Barrett’s esophagus with indefinite dysplasia (IND) represents a challenging diagnostic category, characterized by histologic uncertainty between nondysplastic Barrett’s esophagus and low-grade dysplasia. This ambiguity often arises due to overlapping features and confounding factors such as inflammation or technical issues during biopsy interpretation. IND is considered a "gray zone" diagnosis with significant variability in pathologic interpretation among different pathologists, leading to inconsistent clinical management.
Patients with IND are at risk of harboring undetected dysplasia, underscoring the importance of early re-evaluation through repeat endoscopy after optimizing acid suppression. Persistent IND over time signals a meaningful risk of progression to higher-grade dysplasia or esophageal adenocarcinoma, necessitating careful surveillance and potentially more aggressive management strategies. High-quality endoscopic techniques, systematic biopsy protocols, and improved training for endoscopists are critical to reducing missed dysplasia and ensuring accurate diagnosis.

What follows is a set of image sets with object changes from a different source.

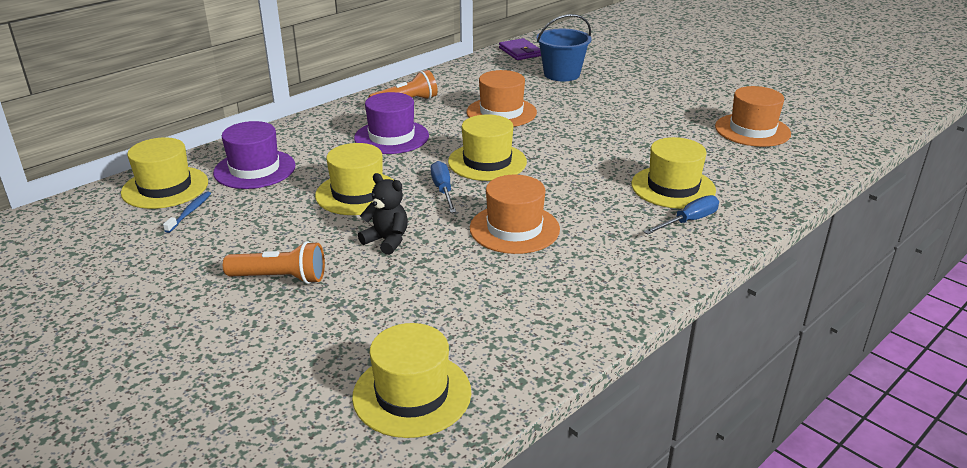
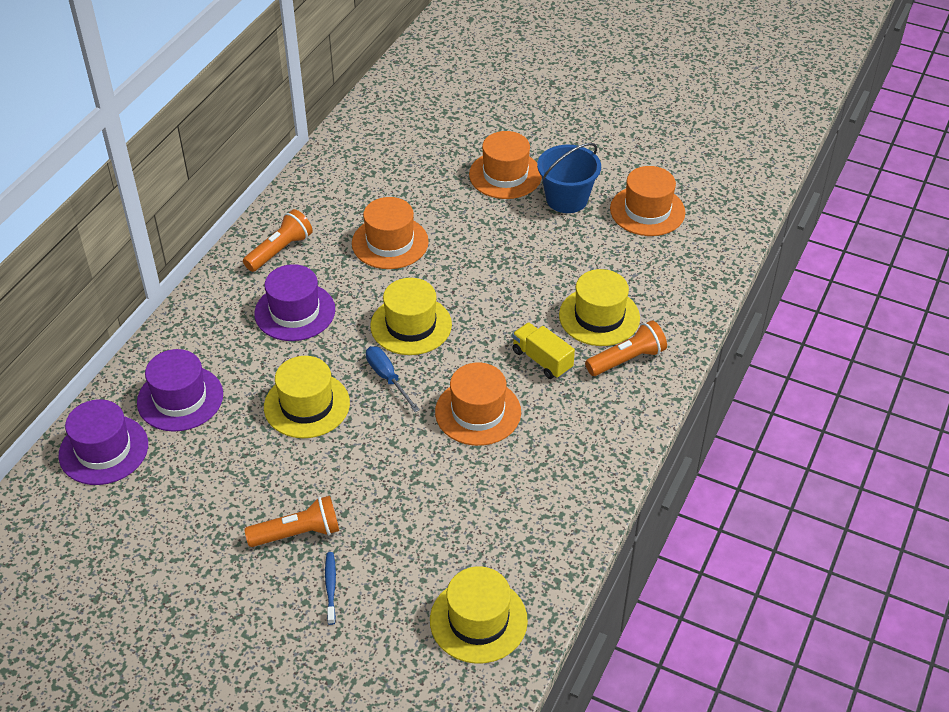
camera: 20 degrees left, 15 degrees up
(165, 187) = (103, 450): yellow hat -> purple hat
(189, 212) = (154, 476): blue toothbrush -> blue toothbrush (330, 587)
(387, 241) = (369, 460): black teddy bear -> none
(520, 52) = (363, 127): purple wallet -> none
(561, 74) = (425, 160): blue bucket -> blue bucket (567, 199)
(599, 205) = (542, 360): none -> yellow truck
(627, 91) = (505, 175): none -> orange hat
(689, 221) = (627, 359): blue screwdriver -> orange flashlight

Emerging technologies, such as artificial intelligence-based computer-aided detection systems, show promise in enhancing the recognition of Barrett’s-related neoplasia. Additionally, risk stratification beyond histology, incorporating clinical factors and biomarkers, may help identify IND patients at highest risk for progression. Given the progression risk comparable to low-grade dysplasia, closer surveillance and selective therapeutic interventions are increasingly justified for patients with IND to mitigate the risk of advanced disease.